Kaki berbalut celana capri panjang kecoklatan itu melangkah pelan di atas bahu jalan dengan tangan sibuk menahan benda persegi ke telinganya. Trotoar itu memanjang, sedikit berkelok berwarna keabu-abuan. Setiap sepuluh langkah sekali, ada pohon mahoni berdaun lebat yang menaungi setiap langkahnya. Membuat siang yang agak terik itu berubah sedikit sejuk.
Sesekali, dedaunan coklat keemasan menghambur jatuh ke arahnya. Menghias senyum tulus Fira yang mendengar seseorang di seberang sana berceloteh ria. "Fira juga rindu, Bunda. Apalagi rendang. Uhh! Pengen pulang jadinya."
Lucunya. Gadis itu masih merindukan bundanya padahal kemarin baru saja berpeluk sayang.

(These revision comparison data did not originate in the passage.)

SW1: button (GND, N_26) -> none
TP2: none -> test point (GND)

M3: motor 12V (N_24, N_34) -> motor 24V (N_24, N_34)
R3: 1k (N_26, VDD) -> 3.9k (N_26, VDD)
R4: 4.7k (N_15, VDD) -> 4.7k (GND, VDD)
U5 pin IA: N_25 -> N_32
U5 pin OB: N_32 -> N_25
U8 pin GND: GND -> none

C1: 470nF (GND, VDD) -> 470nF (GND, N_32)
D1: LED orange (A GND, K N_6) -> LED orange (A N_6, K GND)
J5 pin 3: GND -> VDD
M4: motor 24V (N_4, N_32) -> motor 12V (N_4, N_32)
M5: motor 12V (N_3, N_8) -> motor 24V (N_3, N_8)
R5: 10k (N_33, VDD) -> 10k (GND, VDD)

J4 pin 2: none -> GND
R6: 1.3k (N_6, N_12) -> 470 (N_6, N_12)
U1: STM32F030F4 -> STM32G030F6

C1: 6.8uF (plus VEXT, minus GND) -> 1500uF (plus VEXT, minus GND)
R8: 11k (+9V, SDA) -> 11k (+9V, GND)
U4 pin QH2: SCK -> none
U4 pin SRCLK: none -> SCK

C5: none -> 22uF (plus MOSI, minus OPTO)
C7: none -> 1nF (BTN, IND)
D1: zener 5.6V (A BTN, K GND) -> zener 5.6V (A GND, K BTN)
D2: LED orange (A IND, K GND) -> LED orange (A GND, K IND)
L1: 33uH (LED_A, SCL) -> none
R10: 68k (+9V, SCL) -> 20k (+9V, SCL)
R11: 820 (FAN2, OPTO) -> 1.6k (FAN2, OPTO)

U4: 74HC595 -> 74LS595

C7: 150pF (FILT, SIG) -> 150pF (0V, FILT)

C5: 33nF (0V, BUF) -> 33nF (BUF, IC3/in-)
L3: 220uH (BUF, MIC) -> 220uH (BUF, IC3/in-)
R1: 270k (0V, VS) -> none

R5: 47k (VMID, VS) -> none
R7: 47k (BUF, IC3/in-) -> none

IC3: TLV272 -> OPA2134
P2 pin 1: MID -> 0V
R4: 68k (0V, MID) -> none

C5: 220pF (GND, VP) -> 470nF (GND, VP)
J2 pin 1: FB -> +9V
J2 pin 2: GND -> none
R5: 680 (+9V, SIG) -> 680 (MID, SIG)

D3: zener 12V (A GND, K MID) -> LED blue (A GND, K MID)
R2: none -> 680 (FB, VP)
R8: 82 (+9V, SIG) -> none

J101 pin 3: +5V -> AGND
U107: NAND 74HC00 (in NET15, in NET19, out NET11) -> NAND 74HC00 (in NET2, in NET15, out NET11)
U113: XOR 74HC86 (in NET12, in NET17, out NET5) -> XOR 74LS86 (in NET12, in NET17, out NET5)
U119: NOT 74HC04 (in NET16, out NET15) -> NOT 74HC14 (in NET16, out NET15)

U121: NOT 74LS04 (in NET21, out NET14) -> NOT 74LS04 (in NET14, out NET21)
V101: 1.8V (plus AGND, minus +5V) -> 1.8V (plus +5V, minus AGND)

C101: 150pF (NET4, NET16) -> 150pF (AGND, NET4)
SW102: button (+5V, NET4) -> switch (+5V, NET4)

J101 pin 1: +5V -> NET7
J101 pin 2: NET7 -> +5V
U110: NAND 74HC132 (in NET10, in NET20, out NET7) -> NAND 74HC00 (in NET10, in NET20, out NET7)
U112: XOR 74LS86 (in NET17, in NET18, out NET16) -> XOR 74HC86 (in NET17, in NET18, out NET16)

Tetap saja. Untuk orangtua sendiri tak ada yang melarang ingin merindu berapa lama. Apalagi Fira adalah anak satu-satunya. Rumah bundanya pasti akan sangat sepi. Apalagi lokasi rumah yang tak bisa dibilang dekat, membuat Fira kesusahan kalau-kalau nanti rindu mendekapnya. Untung saja sang bunda peka-beberapa waktu sekali datang ke asramanya-meskipun sebulan terakhir mereka sempat tak bertemu. Entah apa yang terjadi, Fira tak tahu. Mereka hanya berhubungan lewat panggilan saja waktu itu.
"Oke, Bunda. Jaga kesehatan, ya." Lagi ia tersenyum bahagia. Seolah kebahagian hanya berpusat pada suara yang hampir menua itu.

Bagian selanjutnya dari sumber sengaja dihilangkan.